Once in the program, Cheri had her doubts but she said she was determined to getting better.
"At first I thought 'what have I done.' I was so scared that I made a commitment to stop doing the one thing that was getting me through life," she said. " In the first couple of weeks I didn't think I could live without injuring. But, I started to believe that I could survive, could cope, and could use other strategies to deal with this pain. I didn't have to abuse myself."

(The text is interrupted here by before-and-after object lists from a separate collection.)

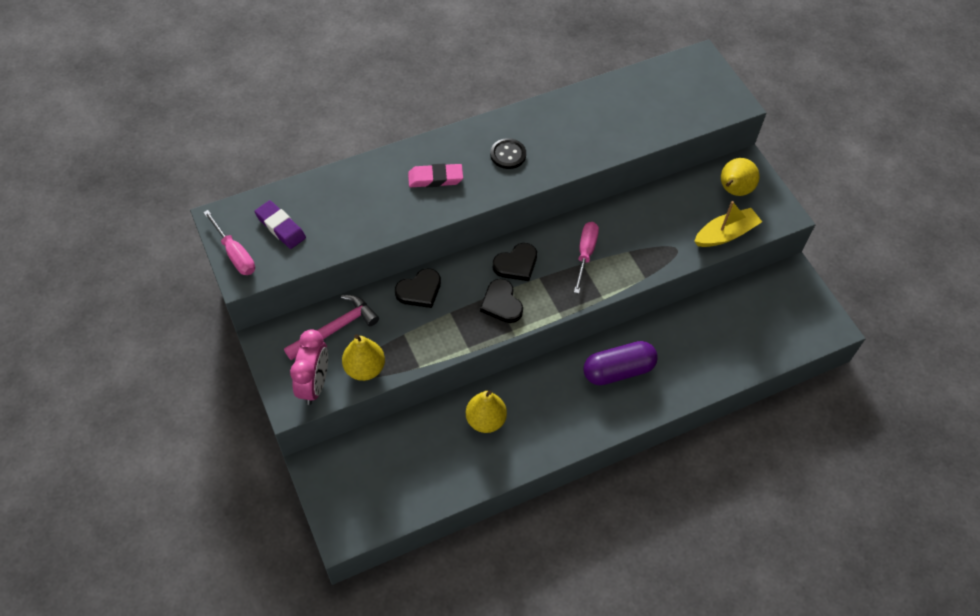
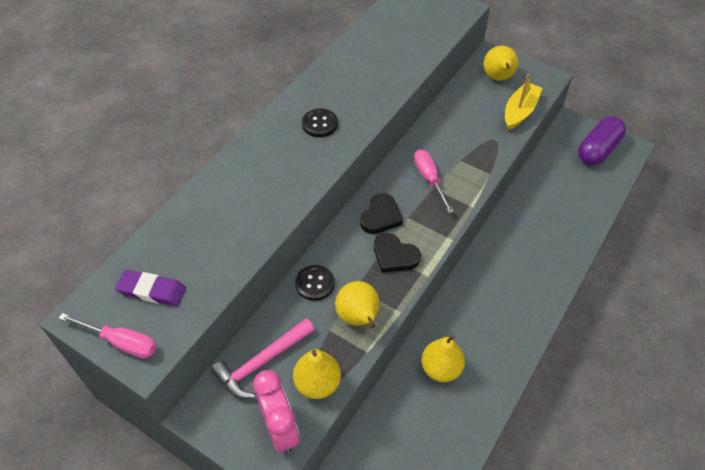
camera: 30 degrees left, 5 degrees down
(335, 329) = (261, 362): pink hammer -> pink hammer turned 150 degrees counterclockwise
(419, 291) = (315, 283): black heart -> black button
(433, 337) = (358, 318): none -> yellow pear
(435, 178) = (271, 173): pink eraser -> none
(618, 370) = (511, 263): purple capsule -> purple capsule (597, 150)

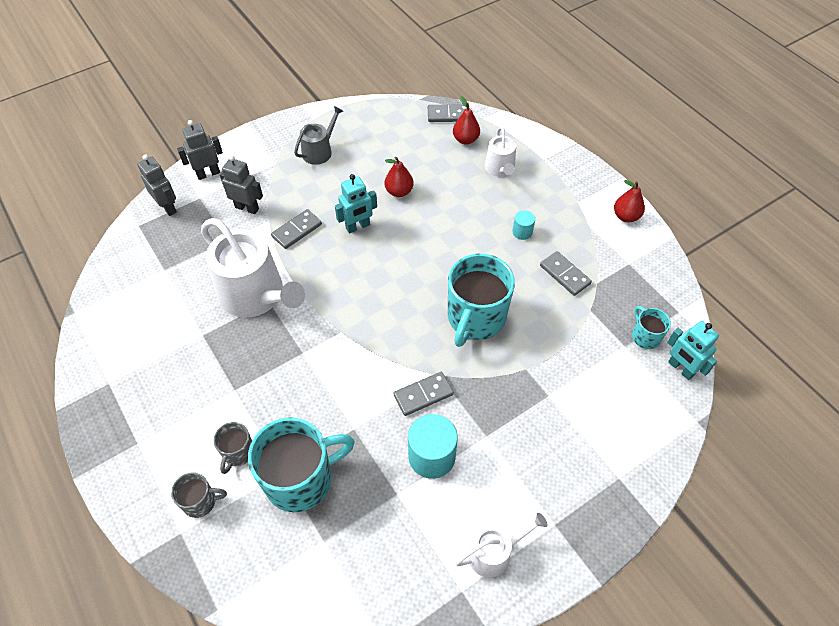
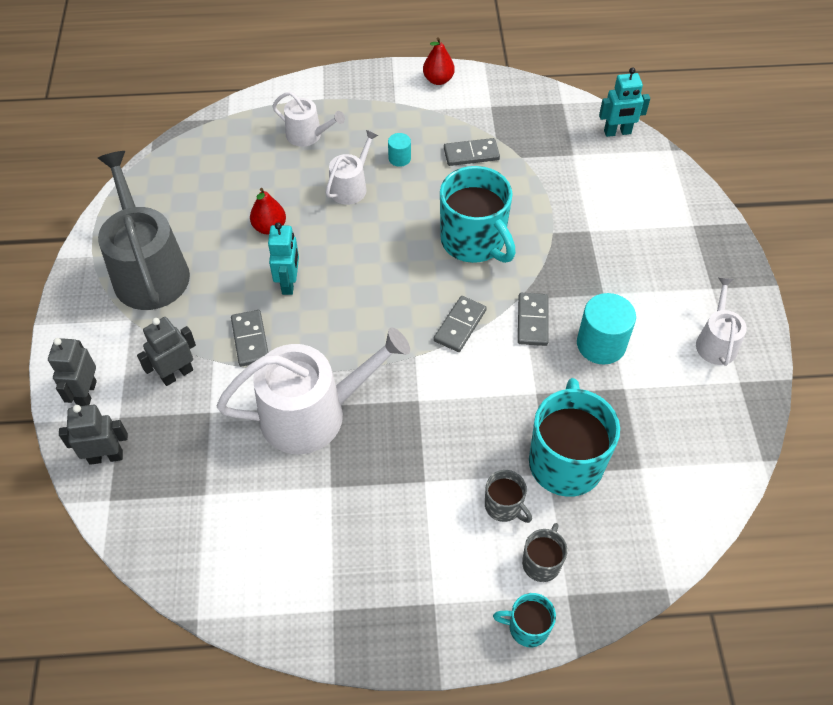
camera: 60 degrees left, 0 degrees up
(319, 151) = (149, 270): grey watering can -> grey watering can, size x1.91
(448, 115) = (198, 138): grey domino -> grey domino (460, 325)
(465, 139) = (245, 142): red pear -> none
(471, 217) = (351, 187): none -> white watering can
(645, 336) = (572, 136): turquoise mug -> turquoise mug (527, 627)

Cheri said she learned that her self-abuse was actually a way of re-living and re-enacting the abuse she suffered as a child. "At the end of the program, I had a new outlook on life. I had hope for the first time in my life. I believe I can protect myself and love myself, and I did not have to perpetuate the abuse. I don't have to harm myself in order to get through a problem," she said. "I spent a lot of time wanting someone to rescue me. What I realized at the end of the 30 days was that I could take care of me - I could rescue me from the pain that I suffered the majority of my life."
Cheri said that she still has bad days every now and then, but she hasn't injured. She nurtures herself, eats well, socializes with friends and focuses on a healthy lifestyle.
"S.A.F.E. helped me see that I was important enough to take care of. It was definitely a life saving, life altering experience for me. I'm not proud that I injured, but I'm proud that I survived."